At some point does a person’s free expression indicate submersion of their personal agency in other people’s agendas? Outward signaling in slogans and dress suggest people’s self-reduction, from agents of choice to followers of political camps. A British commentator notes that “In America, if you tell me what someone thinks about immigration, I can tell you what they think about climate change.”
This nation is premised on each individual’s rights, explicitly including everyone’s personal right to the pursuit of his or her happiness. Our creed, of commitment to unalienable rights, makes those rights paramount. It imposes no restrictions, and specifies no approved pathways for our pursuits. In fact, in separating from Britain, the signers’ rejected their prior ethnic and cultural identities, and any traditional habits that might have defined English happiness. In our personal rights, then, Americans took on a new challenge: to create my identity by my own lights.
The burden is a burden and it is unavoidable. Even if I choose to follow my parents’ church, I am choosing rather than starting from a pre-ordained “natural” reality. Anything I make of myself I do by my own judgement. As the world grows more and more complicated, and truth feels stretched by both scientific theory and political ideologies, judgements are harder and harder to make. And we have no shortage of politicians, cult leaders, identity groups, and outright hucksters, offering integrated identities validated by masses of followers.
Many groupings are benign, even creative or at least amusing. The annual convention of “furries” has become a marker on the calendar in Pittsburgh, the steel city. As one grizzled cabbie put it, “they’re weirdos, but they ain’t hurting anyone and they tip well.”
But some, particularly as they engage with politics, foster a belligerence. As we choose these identities, many feel a need to believe that we are in the right, and to defy any who seem to deride me, and “us.” Membership comes with defiance of others. And no activity is served better by this impulse than partisan politics. So anyone who isn’t on board with the rights of my identity group is racist or sexist or even “ableist.” Those who disdain church and flag are elitists. And, of course, left-wing or right-wing opponents are demons, with no shading.

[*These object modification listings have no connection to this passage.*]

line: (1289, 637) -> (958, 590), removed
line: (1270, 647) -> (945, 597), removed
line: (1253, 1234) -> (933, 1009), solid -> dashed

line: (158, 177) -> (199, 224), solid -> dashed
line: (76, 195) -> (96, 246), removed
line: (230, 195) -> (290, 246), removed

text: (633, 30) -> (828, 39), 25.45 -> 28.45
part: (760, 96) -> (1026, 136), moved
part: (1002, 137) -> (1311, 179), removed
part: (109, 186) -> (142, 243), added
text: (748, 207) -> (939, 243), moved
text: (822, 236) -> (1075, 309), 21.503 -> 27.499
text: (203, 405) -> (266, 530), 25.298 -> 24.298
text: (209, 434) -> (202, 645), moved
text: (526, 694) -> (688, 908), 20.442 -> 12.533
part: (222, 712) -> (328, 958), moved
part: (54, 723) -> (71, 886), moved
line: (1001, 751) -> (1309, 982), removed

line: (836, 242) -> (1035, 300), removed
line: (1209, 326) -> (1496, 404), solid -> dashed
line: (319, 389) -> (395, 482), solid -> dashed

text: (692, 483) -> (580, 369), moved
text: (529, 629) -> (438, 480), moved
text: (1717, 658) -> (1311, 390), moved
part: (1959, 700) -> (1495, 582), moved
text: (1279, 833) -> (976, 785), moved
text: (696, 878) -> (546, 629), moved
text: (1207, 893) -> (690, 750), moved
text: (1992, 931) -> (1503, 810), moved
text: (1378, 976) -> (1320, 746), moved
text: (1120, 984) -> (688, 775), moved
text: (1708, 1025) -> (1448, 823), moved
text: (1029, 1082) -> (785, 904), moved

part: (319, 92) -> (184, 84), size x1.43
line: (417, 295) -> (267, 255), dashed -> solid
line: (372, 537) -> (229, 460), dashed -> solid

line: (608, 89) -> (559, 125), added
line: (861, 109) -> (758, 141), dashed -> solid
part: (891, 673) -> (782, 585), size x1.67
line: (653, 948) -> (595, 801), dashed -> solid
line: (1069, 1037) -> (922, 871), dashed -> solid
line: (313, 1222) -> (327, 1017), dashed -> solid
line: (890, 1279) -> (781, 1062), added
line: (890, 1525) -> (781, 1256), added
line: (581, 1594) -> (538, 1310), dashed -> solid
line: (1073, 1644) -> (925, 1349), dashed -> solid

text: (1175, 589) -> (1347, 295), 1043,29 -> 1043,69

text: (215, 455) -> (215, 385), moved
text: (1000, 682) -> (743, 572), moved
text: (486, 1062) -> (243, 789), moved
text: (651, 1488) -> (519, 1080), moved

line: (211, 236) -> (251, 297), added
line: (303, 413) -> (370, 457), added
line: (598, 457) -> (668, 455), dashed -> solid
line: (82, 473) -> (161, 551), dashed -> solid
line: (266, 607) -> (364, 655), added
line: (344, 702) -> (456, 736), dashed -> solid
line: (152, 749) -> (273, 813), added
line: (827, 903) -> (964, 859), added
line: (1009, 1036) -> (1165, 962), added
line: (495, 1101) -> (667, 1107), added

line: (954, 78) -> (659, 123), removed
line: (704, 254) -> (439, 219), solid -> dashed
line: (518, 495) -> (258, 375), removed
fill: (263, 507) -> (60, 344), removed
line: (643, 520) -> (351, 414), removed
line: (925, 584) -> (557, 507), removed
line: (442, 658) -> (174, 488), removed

It does seem that many of join some of these associations as a matter of emotional need rather than deliberate choice. And we give up our independent judgement, for a reward that looks like approval and membership in what seems a more accepting clan.
What can anyone do to reduce this self-erasure among so many Americans? Certainly not, as the culture wars do, telling the “other side” that they are wrong. These choices of identity being personal choices, the first need is for each of us to make sure that I have not bought someone else’s ticket and mistaken it for my own choice. Which is hard. Which is to say we need each to help each other, with genuine personal care over this difficult burden. We start with the people we know. But we all do share this burden, as fellow Americans.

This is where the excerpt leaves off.